Magnetic capture hybridisation for improved PCR detection of Nectria galligena from lignified apple extracts

In order to reduce the effects of inhibitors present in DNA extracts from lignified apple tissues, a magnetic capture-hybridisation PCR (MCH-PCR) technique was developed for Nectria galligena using the ITS 1 region of the rRNA gene repeats as target. The trapping reagent used to coat the magnetic beads was an 81 bp single-stranded DNA oligonucleotide biotin-labelled on the 5'-terminal and designed to be complementary to part of the rRNA gene ITS 1 region of N. galligena.
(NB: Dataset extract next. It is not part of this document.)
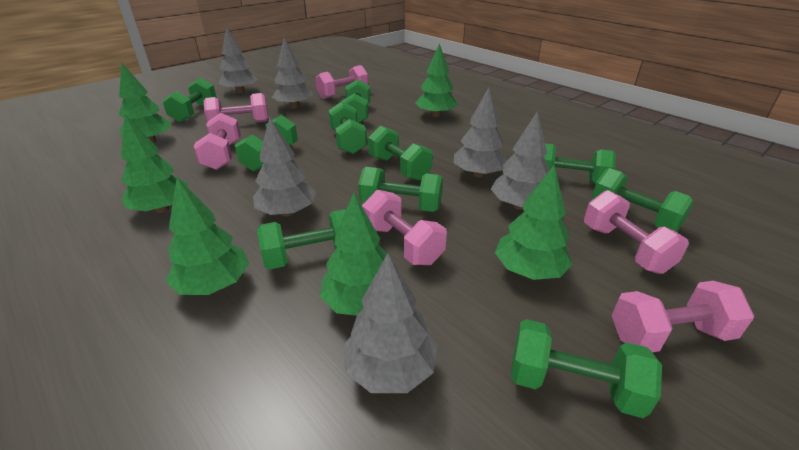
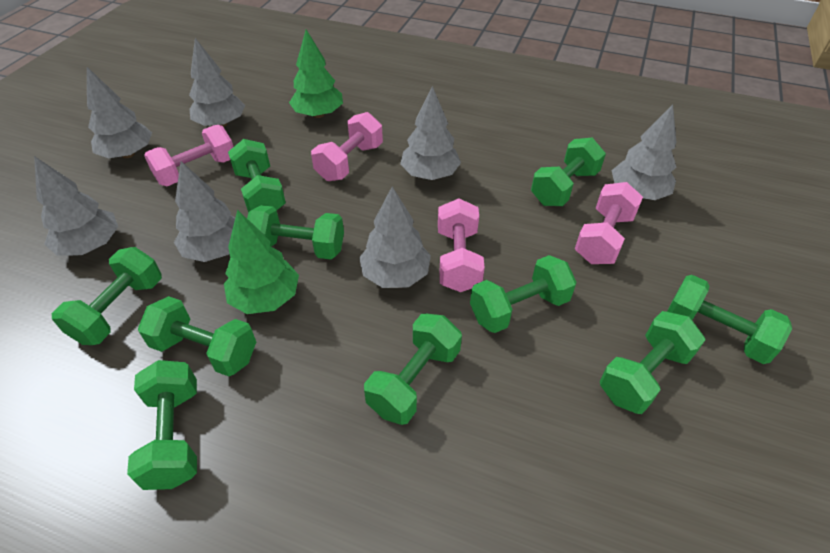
green tree: 6 -> 2
grey tree: 6 -> 7
pink dumbbell: 6 -> 4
For specificity, the probe was located from 14 bp downstream from the 3'-terminal nucleotide of the N. galligena forward primer Chi to the last ITS 1 nucleotide immediately upstream of the 5.8S rRNA gene. Following hybridisation in a total DNA extract of woody tissue, magnetic recovery of the bead-oligomer-template conjugate separated target template from other DNA species and inhibitory compounds. Magnetic capture-hybridisation was followed by PCR amplification with the previously designed species-specific primers, Ch1 and Ch2, Application of the MCH-PCR technique resulted in increased levels of sensitivity and reliability when compared to PCR without MCH when used on total DNA extracts from lignified tissues.